Scroll, click, repeat: How advertisers can break the cycle of negative content
The proliferation of algorithm-driven content is designed to keep us scrolling, often at the expense of our mental health. In this piece, Georgina Gellert, director of marketing and people strategy at Channel Factory, explores how advertisers can take greater responsibility in supporting content that promotes well-being rather than harm.
In the digital age, doom scrolling has become the modern equivalent of staring into the abyss – only now the abyss is filled with cucumber recipes and TikTok conspiracy theories. We promise ourselves just five more minutes, but suddenly it’s 2am and we’re knee-deep in a rabbit hole about Raygun’s origin story. Who needs sleep when you can have anxiety delivered straight to your fingertips?
But it’s not completely our fault – we know these platforms are designed to keep us scrolling for longer and longer. And unfortunately, a large part of how these platforms keep us engaged is by showing us negative, divisive and sometimes just downright toxic content. It’s an unfortunate reality that in the algorithm-defined platforms we all spend way more time on than we can even admit, contentious content gets engagement.
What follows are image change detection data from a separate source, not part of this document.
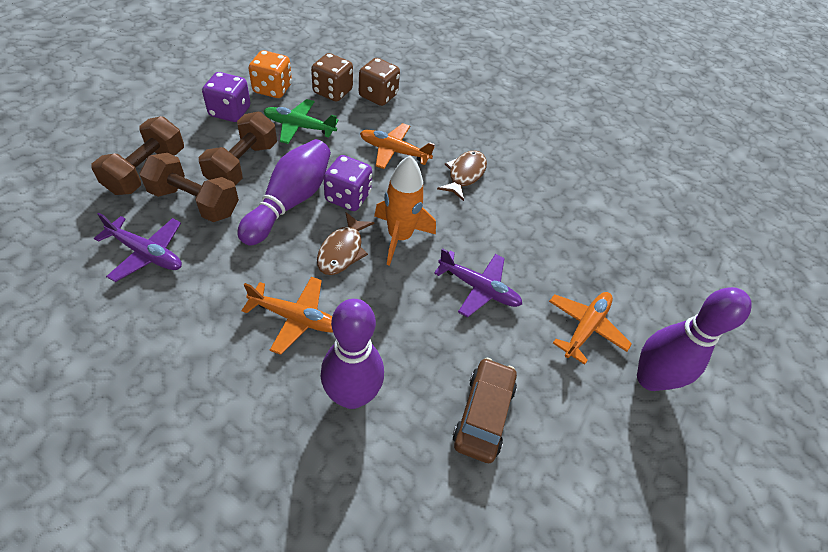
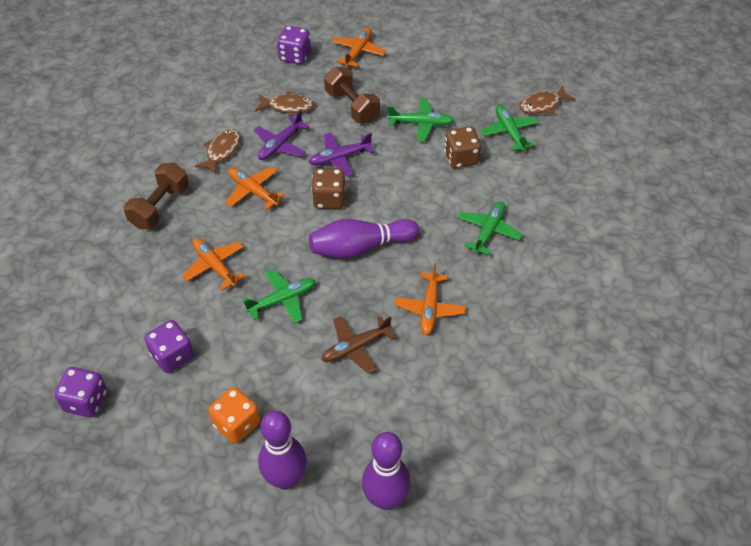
brown car: 1 -> 0
brown dumbbell: 3 -> 2
brown fish: 2 -> 3
brown plane: 0 -> 1
green plane: 1 -> 4
orange plane: 3 -> 4
orange rocket: 1 -> 0
purple dice: 2 -> 3

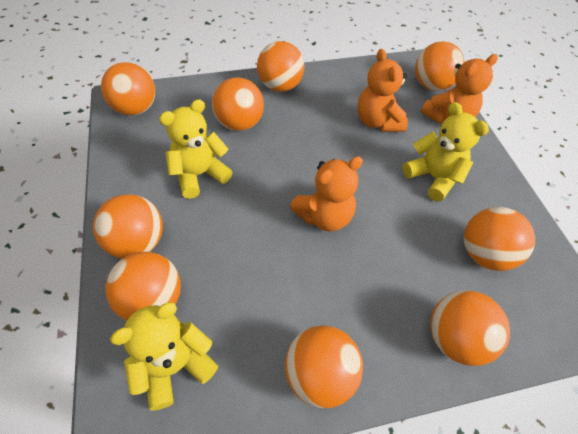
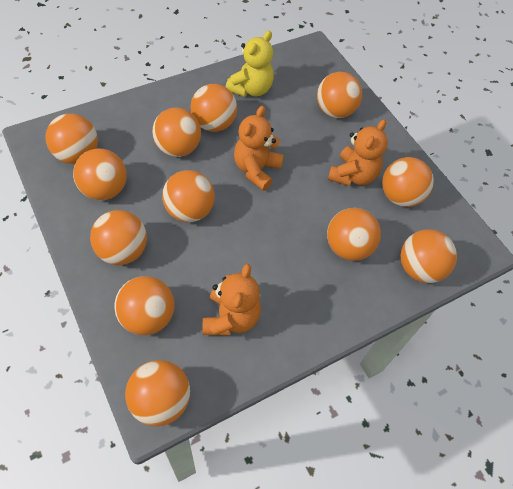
orange ball: 9 -> 12
yellow teddy bear: 3 -> 1

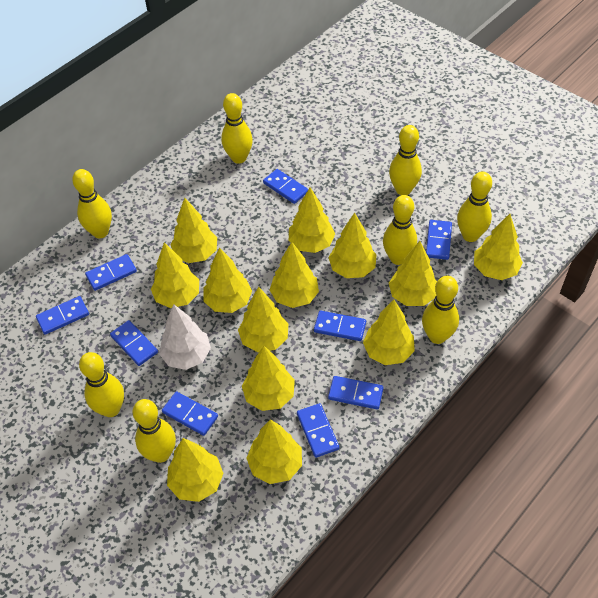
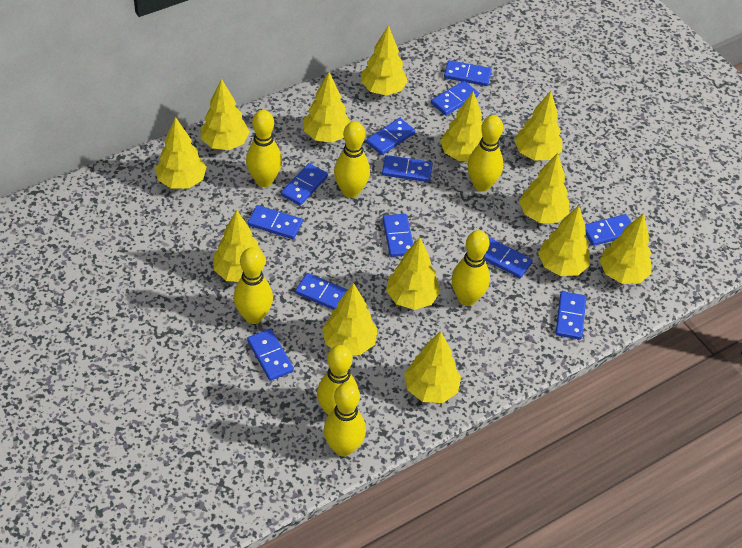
blue domino: 9 -> 12
white tree: 1 -> 0
yellow bowling pin: 8 -> 7

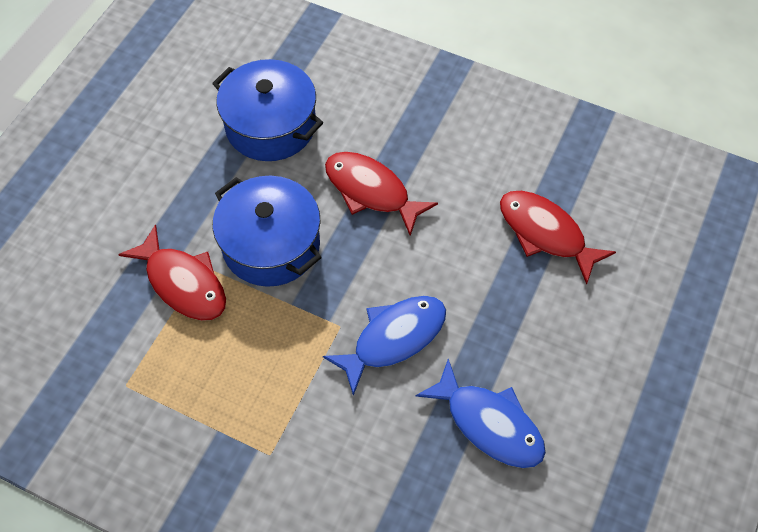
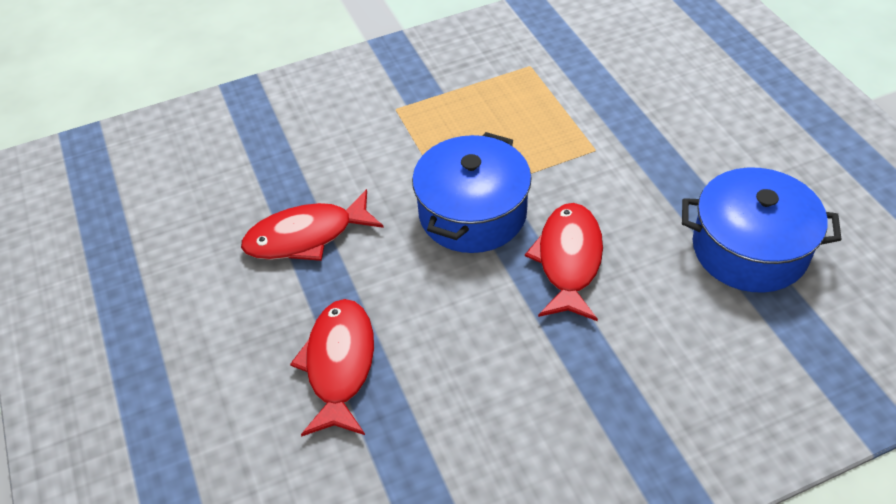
blue fish: 2 -> 0

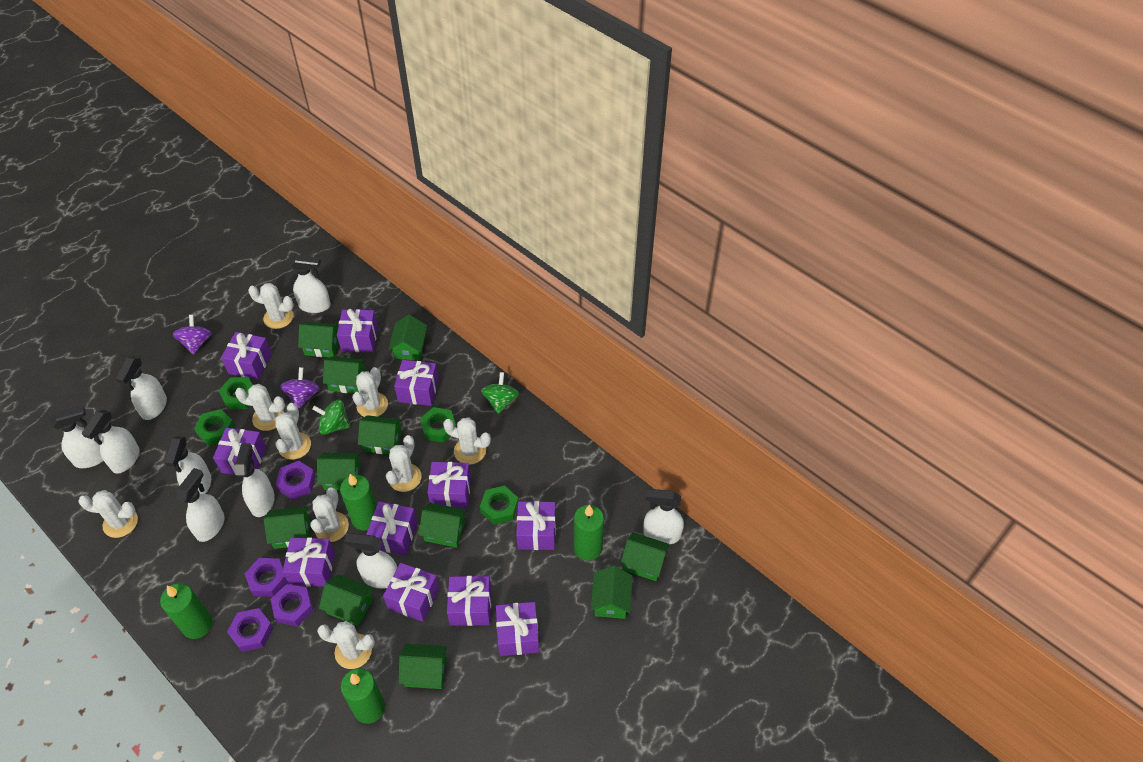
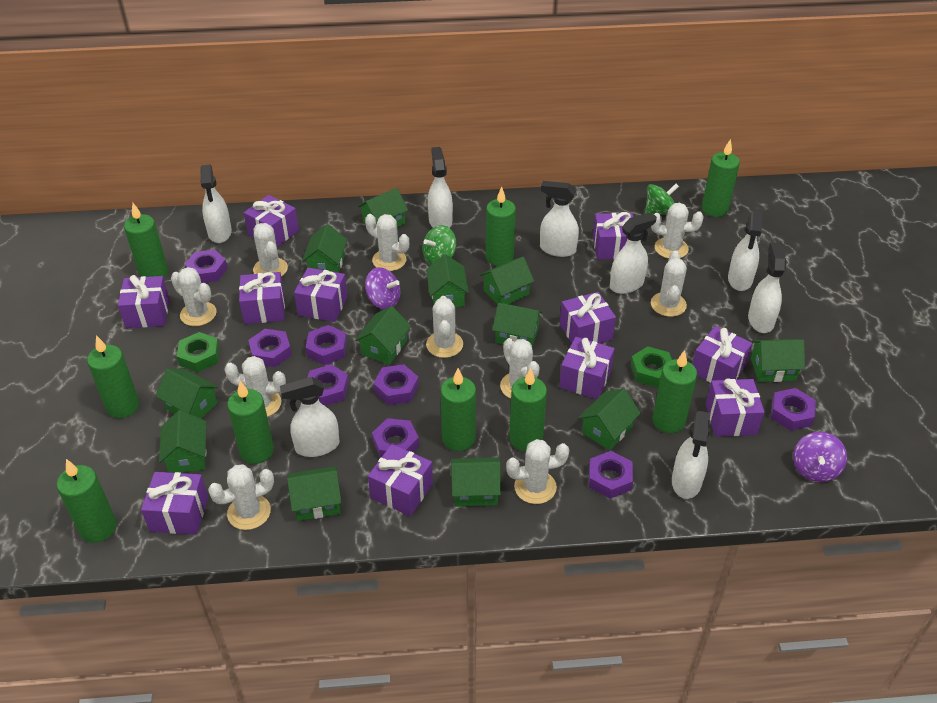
green candle: 4 -> 9
green house: 11 -> 12
green nut: 4 -> 2
purple nut: 4 -> 8
white cactus: 9 -> 10
white spray bottle: 9 -> 8

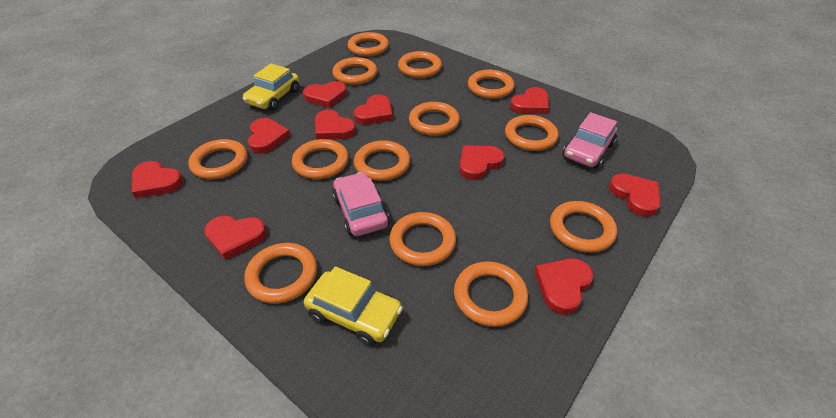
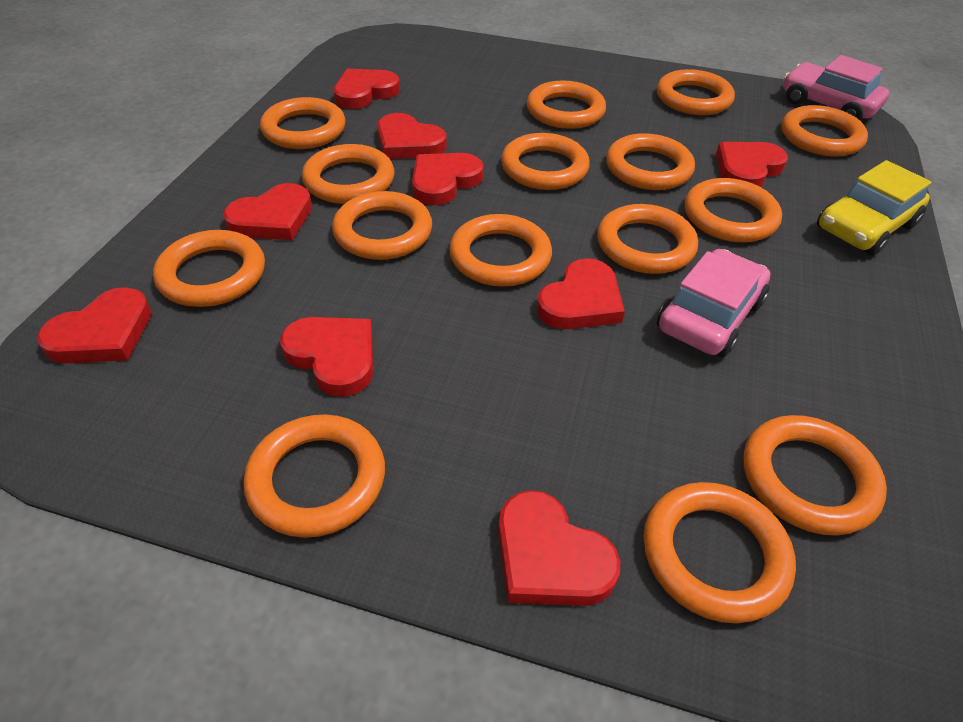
orange ring: 13 -> 15
red heart: 10 -> 9
yellow car: 2 -> 1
We all feed the algorithm. But the difference is, working in media means it’s harder for me to deny that we are far more responsible than we think for the mental health of our audiences.
Reading the results of the recently published Mentally Healthy research made this even clearer. This much-needed survey revealed we still have a lot of work to do to support the mental health of professionals in our industry. It particularly called out the presence of burnout, anxiety and stress from work.